ZS | Nota-se ultimamente no Louvre  uma fila agitada do outro lado do muro onde está exposto o retrato da Gioconda. (O arquiteto Xeval abriu no muro uma janelinha donde vê o Bundão da Gioconda.)

FM | Enquanto isto permanece hermeticamente lacrado o Grande Vidro de Duchampelion, sob suspeita de haver ali um ninho de ready-made dotado de alta inclinação retiniana.

ZS | Ocorreu nova racha no Vidro do Duchamp. Esta racha, graças ao Vidraceiro, poderá ter efeito benéfico sobre os mais esclarecidos do público, que poderão reconhecer que eles estavam sendo preconceituosos ao recusar a Arte Conceitual e passarem a adotá-la. Há sempre o perigo de que a possam porém banir de modo brutal e eficaz; ou a transformar numa ideia aceitável, e a sublimarem. É preciso que o Vidraceiro vença a resistência que patrulha, de sentinela avançada, a porta da esfera consciente. Uma vez engajado, o noviço torna-se um fanático fiel.

FM | É um velho dilema: o que fazer com a fábula quando as uvas estão em falta ou quando a pequena tartaruga se recusa a competir com a lebre? O Vidraceiro bem podia ter percebido que frente a certos vícios de linguagem não há fanático que resista. Bem feito que a temperatura tenha chegado até aqui: um imenso pátio de estoque das mais variadas caixas, pretas e brancas, e nenhum comprador interessado.

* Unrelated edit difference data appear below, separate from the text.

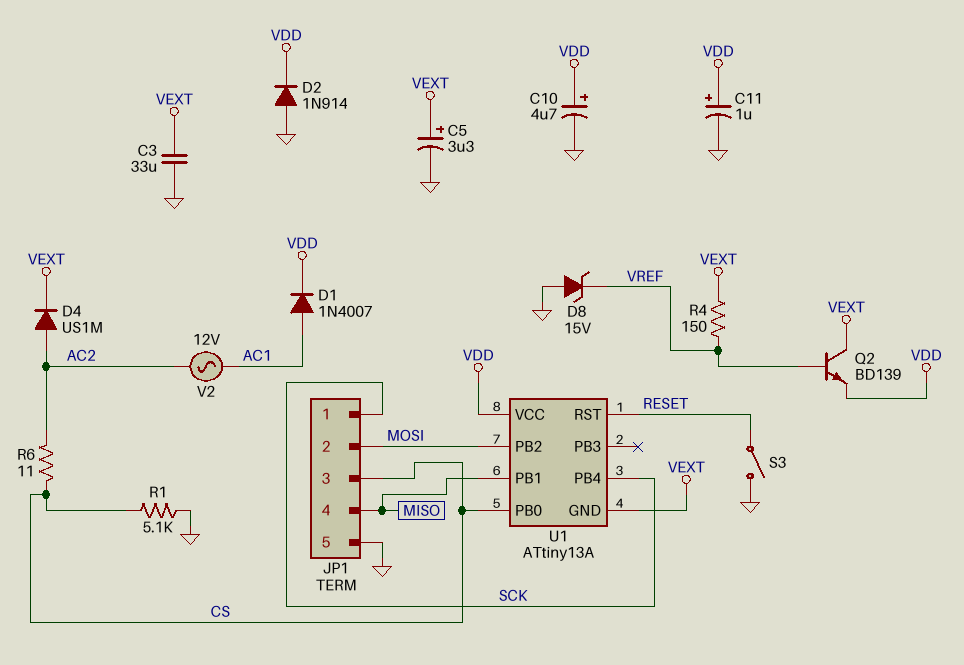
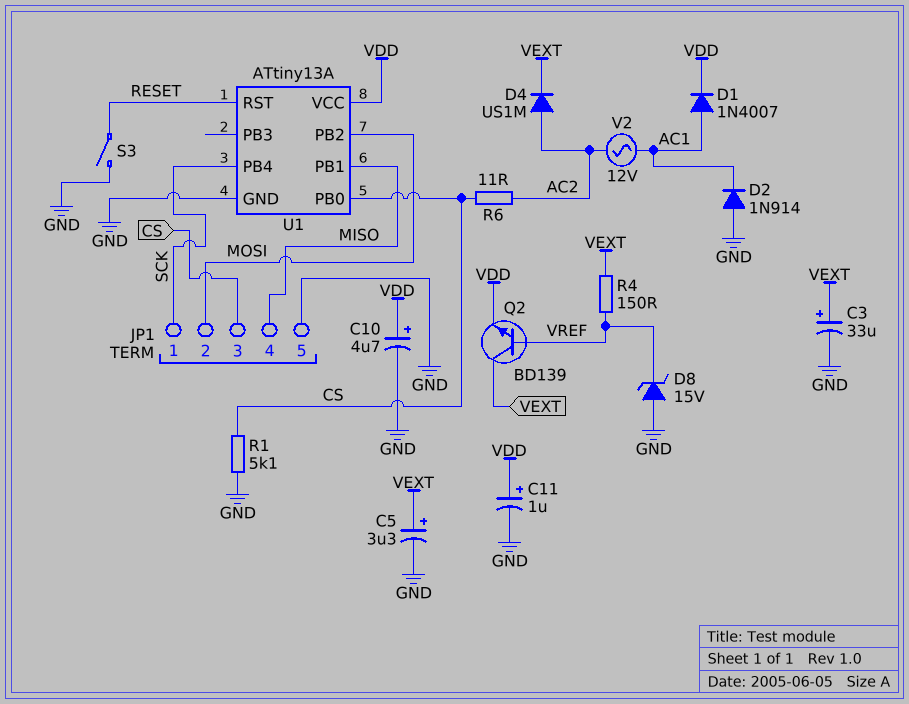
C3: 33uF (GND, VEXT) -> 33uF (plus VEXT, minus GND)
D2: diode 1N914 (A GND, K VDD) -> diode 1N914 (A GND, K AC1)
U1 pin GND: VEXT -> GND

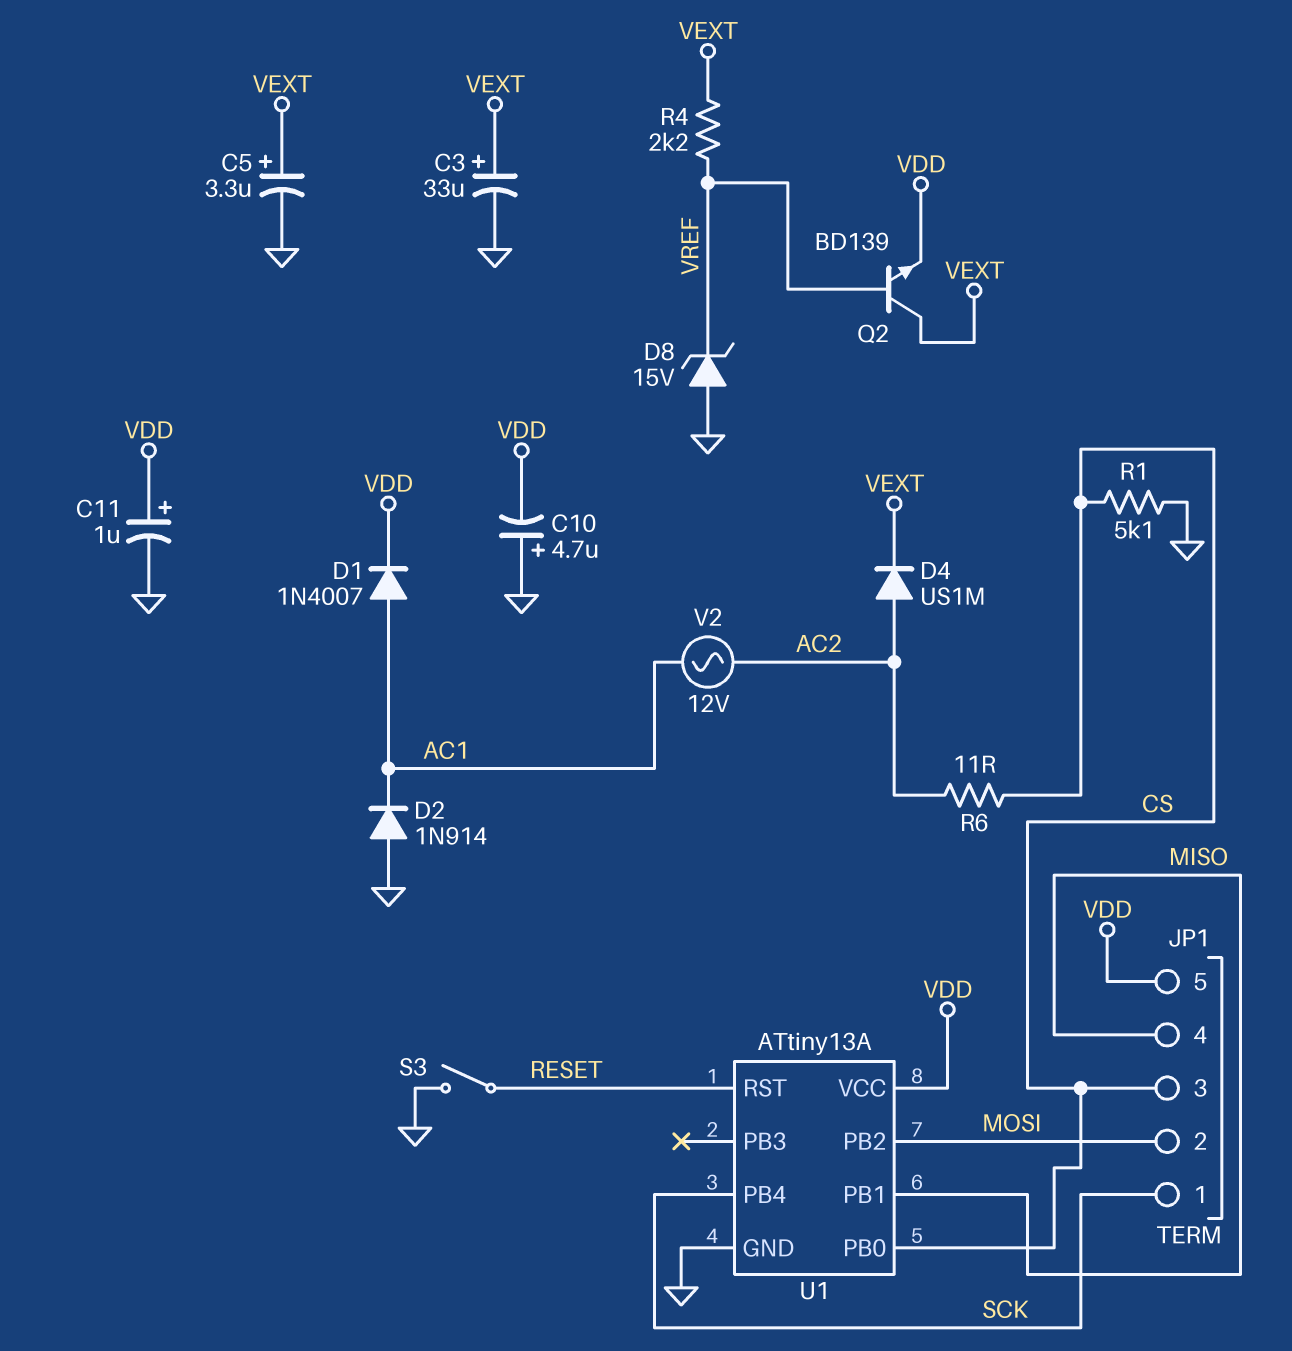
C10: 4.7uF (plus VDD, minus GND) -> 4.7uF (plus GND, minus VDD)
JP1 pin 5: GND -> VDD
R4: 150 (VEXT, VREF) -> 2.2k (VEXT, VREF)

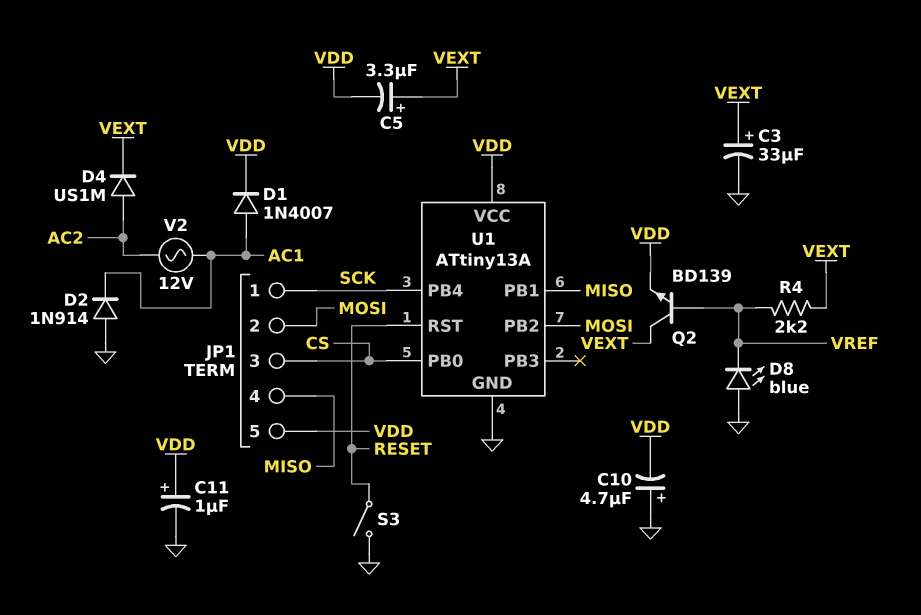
C5: 3.3uF (plus VEXT, minus GND) -> 3.3uF (plus VEXT, minus VDD)
D8: zener 15V (A GND, K VREF) -> LED blue (A GND, K VREF)
R1: 5.1k (CS, GND) -> none
R6: 11 (AC2, CS) -> none

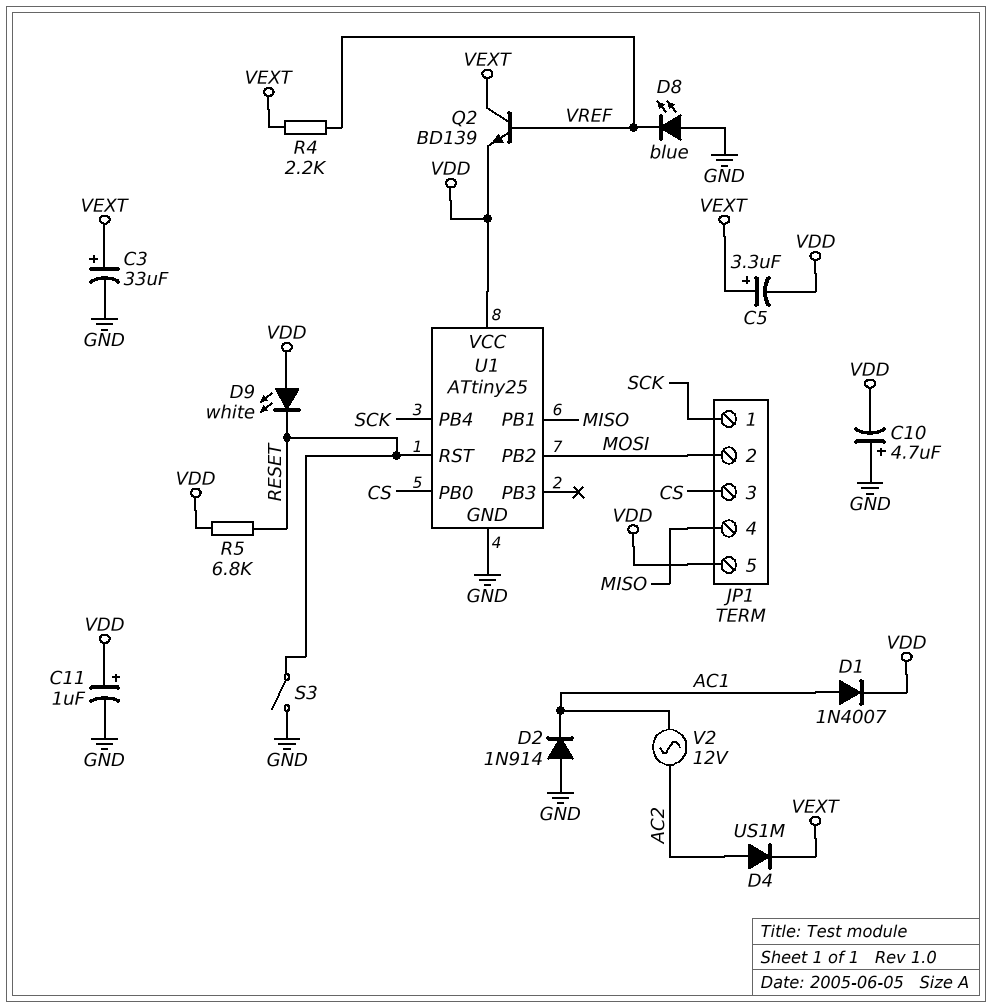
D9: none -> LED white (A VDD, K RESET)
R5: none -> 6.8k (RESET, VDD)
U1: ATtiny13A -> ATtiny25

ZS | Os compradores só se interessam, e loucamente, pelos ovos das galinhas chocolateiras do Coelho Pascal. E tudo mais é literatura. Mas as galinhas chocolateiras entraram em greve!! Pascal desesperado prensou o galo. "Você agora que se vire e bote ovos de chocolate." / "Mas eu não sou galinha, não boto ovo." / "Não faz mal, você bote lá o que possa e embrulhe em papel celofane. O Comércio não pode parar."

FM | E foi assim que desde então perdeu valor no mercado as coisas que são apenas o que são. A verdadeira alegria comercial e o gozo dos feirantes se especializaram em vender lebre por gato. Não importa o que o público queira, a ele será dada sempre a ilusão de outro querer.

ZS | O pior cego é o que tapa o olho furado.
O melhor feirante é o que vende urubu por peru.
O melhor freguês é o que quer ser enganado.
O melhor consumidor é o que quer virar
seu próprio artigo que some no uso.
Esta era a grande fascinação do cigarro.

FM | Cada tolo à sua maneira emborca
o cálice antes ou depois do uso.
Columbo - Calombo – Colombo
De qual dos três será o ovo enfrascado?
O ditirambo afinal será apenas um
dos ecumênicos pecados da gula!
Esta é a grande satisfação do pigarro.

ZS | A Arte de Vender é saber empulhar o Povão. Pra valorizar artigos de cama e mesa, o Vendedor bota montes de travesseiros num vasto tabuleiro no palco… recita trechos do Paraíso Perdido, de Milton…  e rola por cima dos travesseiros como se fossem Nuuuuveeens…  Sucesso garantido… avanço do povão em delírio… estoque esgotado…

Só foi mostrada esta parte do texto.